Having said this the pedal does NOT feel spongie like it would if there was air in the system which is a contradiction because if i bleed the system it temporarly cures the prob lol :twisted:

would the equaliser valve on the rear of the car being set wrong cause this prob? should i re-adjust the equaliser valve? im asking this because the car was lowered when i got it and i havnt checked if the valve was set to suit the lowering...

also ive fitted all new brake pads all round on the car too..

please help its driving me nuts here :(

any ideas are much appreciated.. and a big thankyou in advance for any suggestions or ideas :)

northy
19-12-2007, 15:05
im having trouble too with my rear brakes on my 3 mate, no matter what i do i carnt get the drivers rear to bleed. Its not even getting to the caliper....further investigations are needed on my part.

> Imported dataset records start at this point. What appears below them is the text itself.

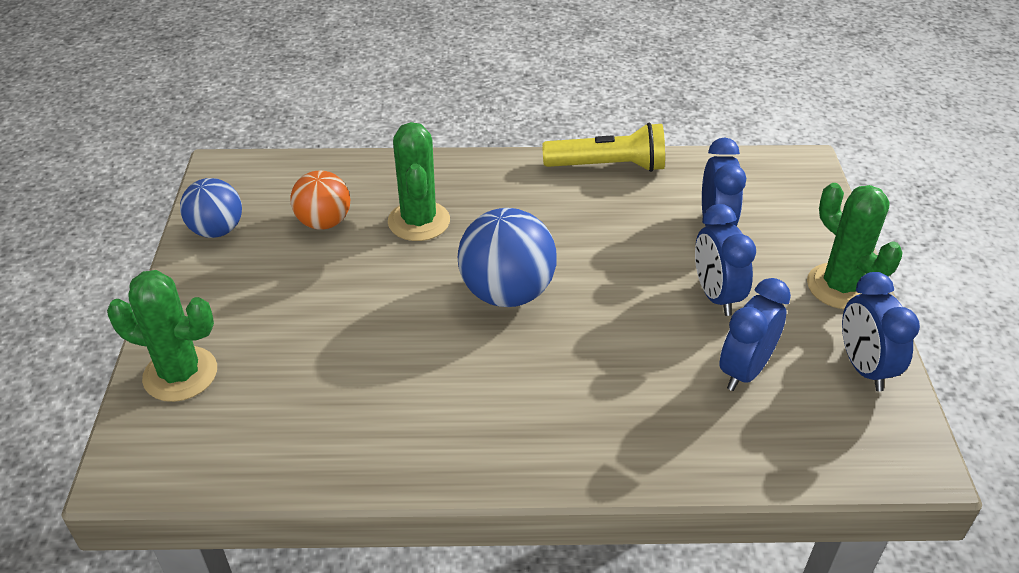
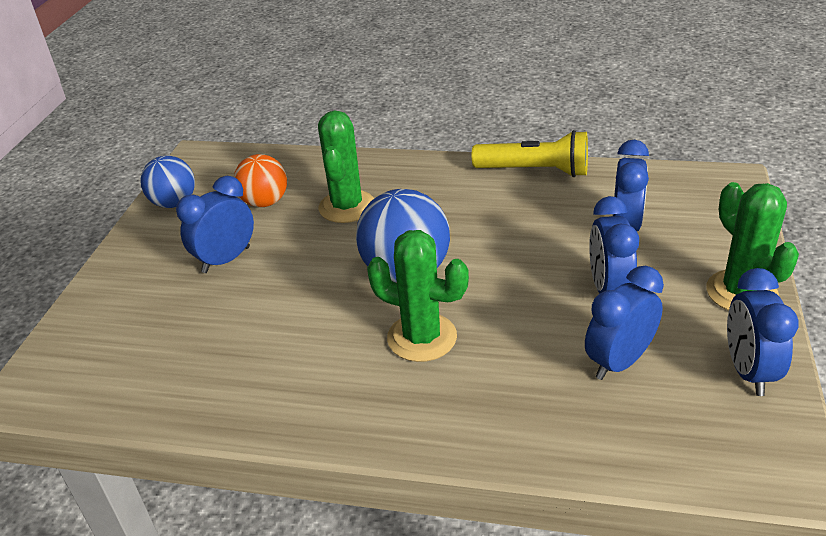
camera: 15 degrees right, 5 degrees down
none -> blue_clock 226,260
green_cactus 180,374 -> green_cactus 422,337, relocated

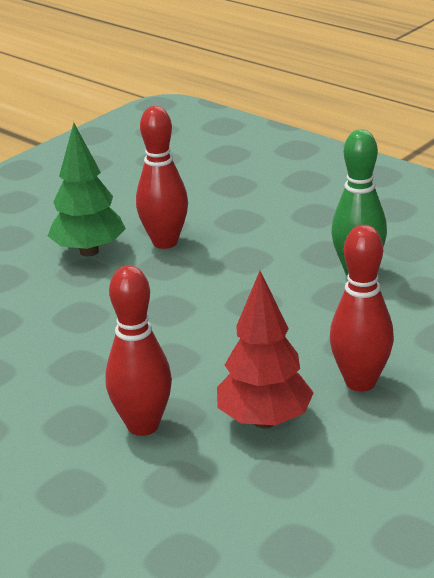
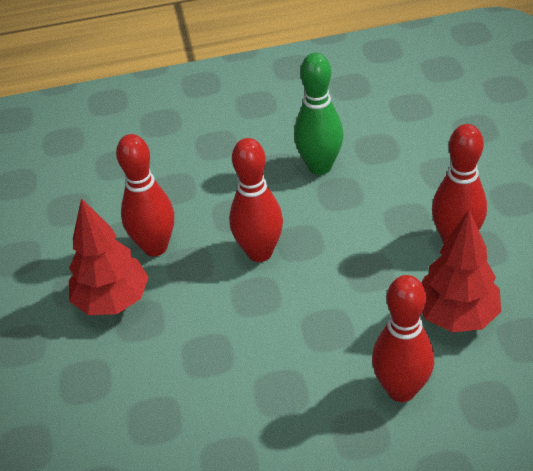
camera: 50 degrees left, 15 degrees up
green_tree 89,251 -> red_tree 112,301
none -> red_bowling_pin 259,252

Is your abs working ok pal ?

BristolSam16v
19-12-2007, 15:15
Sounds a bit like the caliper isnt in contact with the pad so on the first press it makes contact 2nd press you get full effect?

Tuccy
19-12-2007, 15:16
im having trouble too with my rear brakes on my 3 mate, no matter what i do i carnt get the drivers rear to bleed. Its not even getting to the caliper....further investigations are needed on my part.

Is your abs working ok pal ?

hey northy how do i tell if the abs is working ok,?? sorry if that seems like a silly question

if i was to jump on my brakes (TWICE at the min lol) it feels like there is a
virrbating feeling coming through the brake pedal, although ive never managed to lock any of the wheels, dunno if this is because my abs is working or just because my brakes are really bad and just aint workin :?

northy
19-12-2007, 15:27
abs = anti lock brakes.

So if its working at normal braking they will feel normal

Hard braking the pedal will vibrate as the abs stops the wheels from locking.

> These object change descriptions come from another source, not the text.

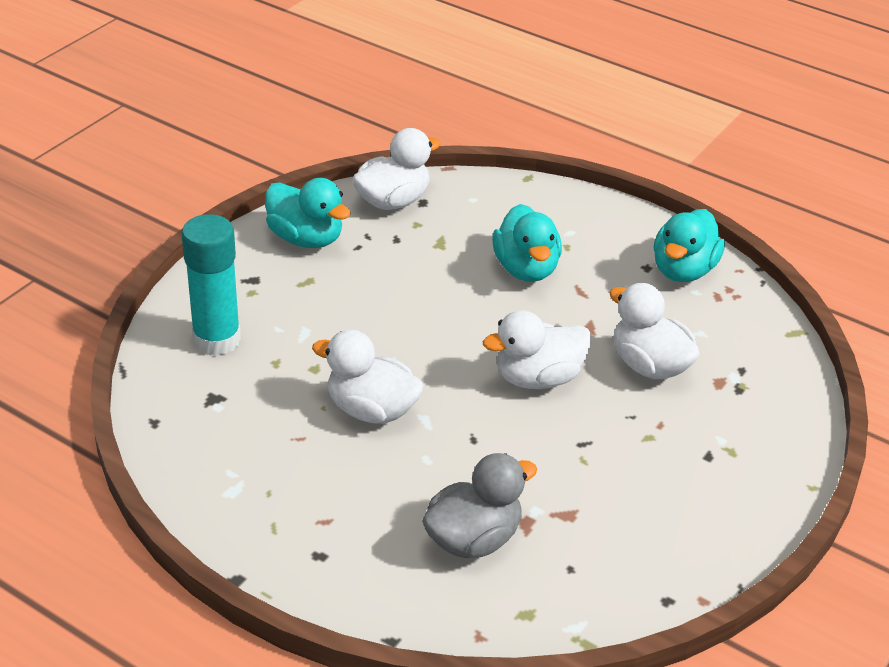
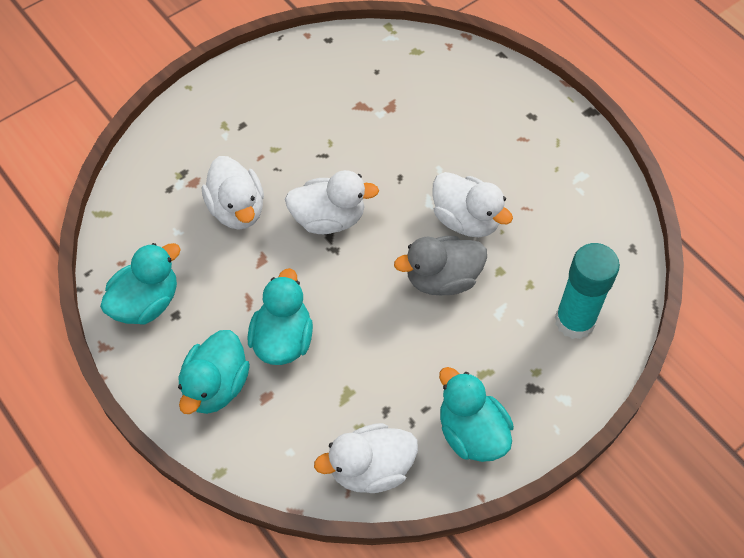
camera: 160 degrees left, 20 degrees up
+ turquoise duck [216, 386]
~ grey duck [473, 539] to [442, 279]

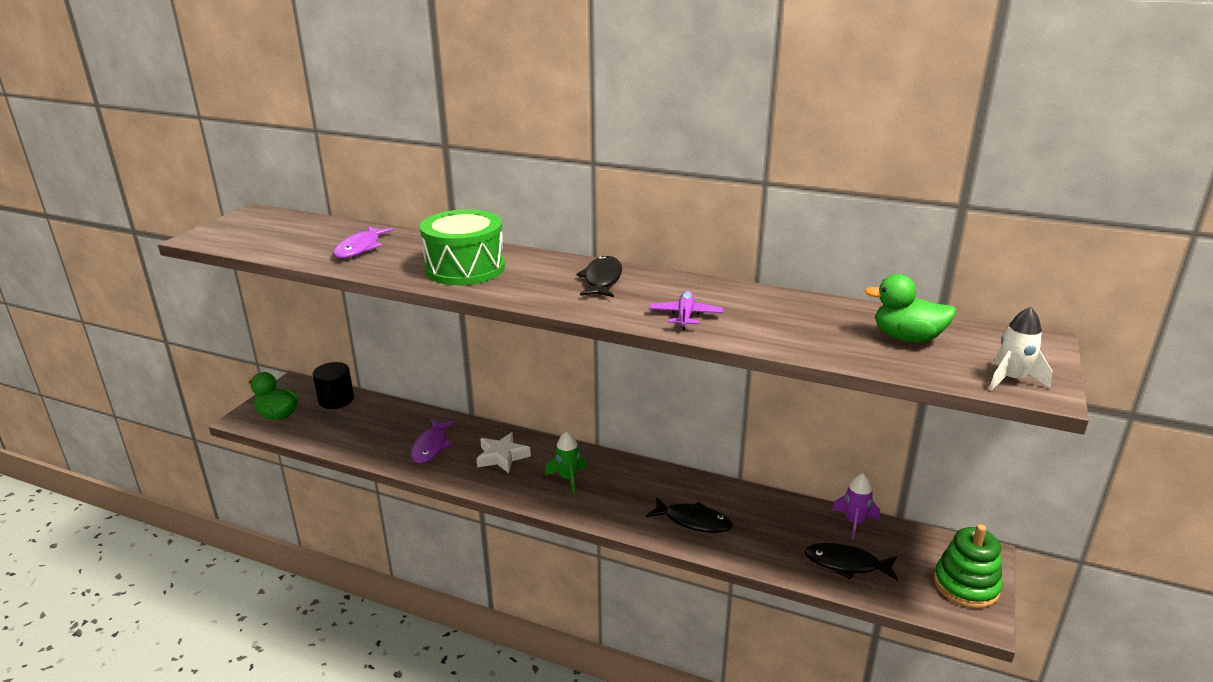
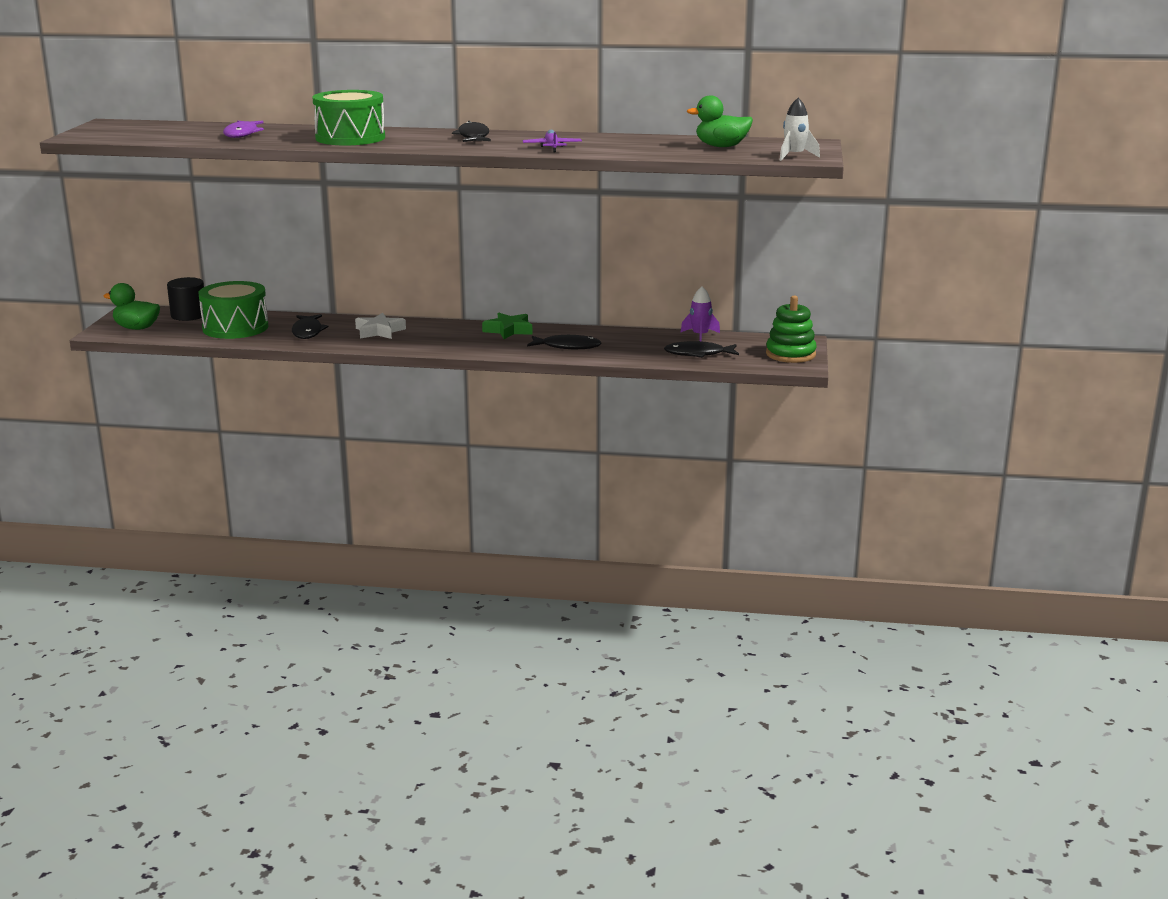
camera: 15 degrees left, 5 degrees down
+ green drum [235, 328]
~ purple fish [431, 446] to black fish [307, 332]
+ green star [508, 330]
- green rocket [568, 478]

There is a fuse to disable the system though but u need it functional for mot tests

the pedal should not need pumping. when u have been doing the bleeding as u keepin the fluid topped up and no air comes out ?

what method of bleeding are u doing

Tuccy
19-12-2007, 16:00
yeah northy i feel the vibrating in my pedal under hard braking so i may assume my abs is working...

i have tried two ways of bleeding,
the first way i started with the wheel closest to the master cylinder and worked away from the cylinder ending with the furthest wheel away from it.

and then when the problem reoccured about a week later i did the same thing but this time i started with the wheel furthest away from the master cylinder and worked my way round each wheel till i ended with the wheel closest to the master cylinder..
at all times i was very very careful to keep the resivoir topped up.

ive tried the two person bleedind ie me bleeding the nipples while a friend pressed the pedal for me. and ive bought a oneway bleed pipe and bled them myself too :?

im puzzeled with this lol :oops:

Tuccy
19-12-2007, 16:14
i removed the abs fuse you mentioned northy and tried my brakes, its just the same with the fuse removed :?

MAXIBOY
19-12-2007, 16:27
hi mate

have you put a dial gauge on the discs and checked for run out and are all wheel bearings in good condition.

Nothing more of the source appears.